Bodies pulled from wreckage of missing Nepal plane

Bodies pulled from wreckage of missing Nepal plane

Nepali rescuers pulled 14 bodies on
Monday from the mangled wreckage of a passenger plane strewn across a
mountainside that went missing in the Himalayas with 22 people on board.

Air traffic control lost contact with the Twin Otter aircraft operated by
Nepali carrier Tara Air shortly after taking off from Pokhara in western
Nepal on Sunday morning headed for Jomsom, a popular trekking destination.

Helicopters operated by the military and private firms scoured the remote
mountainous area all day Sunday, aided by teams on foot, but called off the
search when night fell, as bad weather hampered the recovery operation at
around 3,800-4,000 metres (12,500-13,000 feet) above sea level.

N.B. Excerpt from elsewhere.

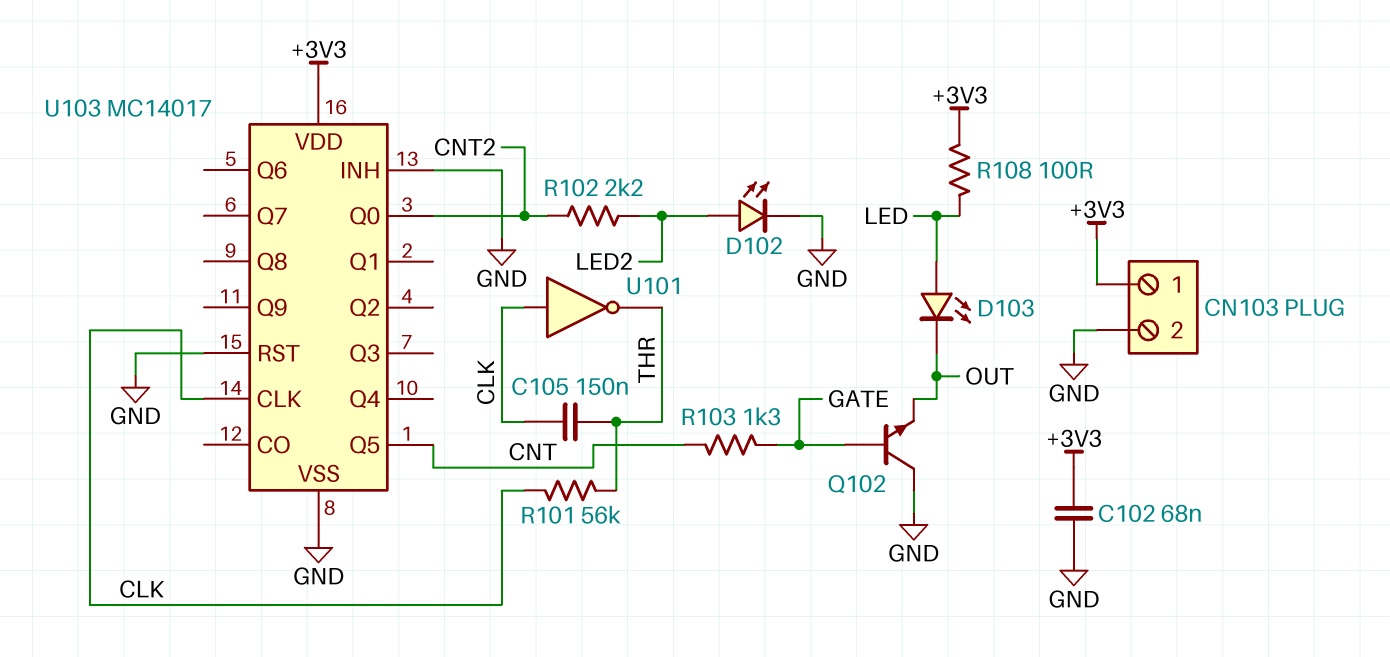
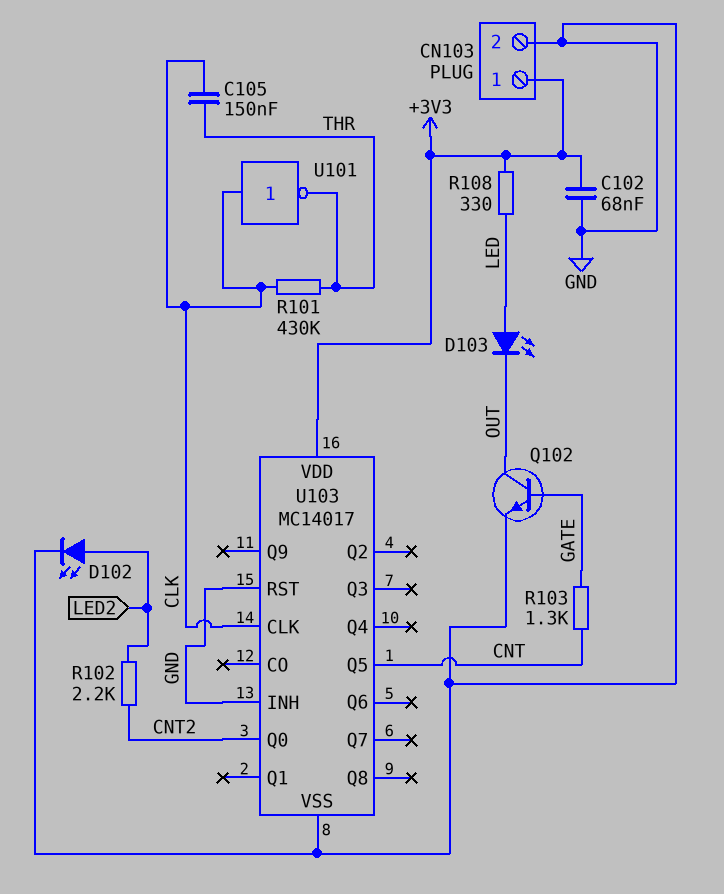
Q102: NPN (B GATE, C GND, E OUT) -> NPN (B GATE, C OUT, E GND)
R101: 56k (CLK, THR) -> 430k (CLK, THR)
R108: 100 (+3V3, LED) -> 330 (+3V3, LED)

After the search resumed on Monday, the army shared on social media a photo
of aircraft parts and other debris littering a sheer mountainside including a
wing with the registration number 9N-AET clearly visible.

Four Indians were on board as well as two Germans, with the remainder
Nepalis. There was no word on the cause of the crash.

The Civil Aviation Authority confirmed that the plane “met an accident” at
14,500 feet (4,420 metres) in the Sanosware area of Thasang rural
municipality in Mustang district.

“Fourteen bodies have been recovered so far, search continues for the
remaining. The weather is very bad but we were able to take a team to the
crash site. No other flight has been possible,” authority spokesman Deo
Chandra Lal Karn told AFP.

Pokhara Airport spokesman Dev Raj Subedi told AFP the rescuers had followed
GPS, mobile and satellite signals to narrow down the location.

Pradeep Gauchan, a local official, said that the wreckage was at a height of
around 3,800-4,000 metres (12,500-13,000 feet) above sea level.

“It is very difficult to reach there by foot. One team has been dropped close
to the area by a helicopter but it is cloudy right now so flights have not
been possible,” Gauchan told AFP earlier in the day.

“Helicopters are on standby waiting for the clouds to clear,” he said.

According to the Aviation Safety Network website, the aircraft was made by
Canada’s de Havilland and made its first flight more than 40 years ago in
1979.

– Past crashes –

Tara Air is a subsidiary of Yeti Airlines, a privately owned domestic carrier
that services many remote destinations across Nepal.

It suffered its last fatal accident in 2016 on the same route when a plane
with 23 on board crashed into a mountainside in Myagdi district.

Nepal’s air industry has boomed in recent years, carrying goods and people
between hard-to-reach areas as well as foreign trekkers and climbers.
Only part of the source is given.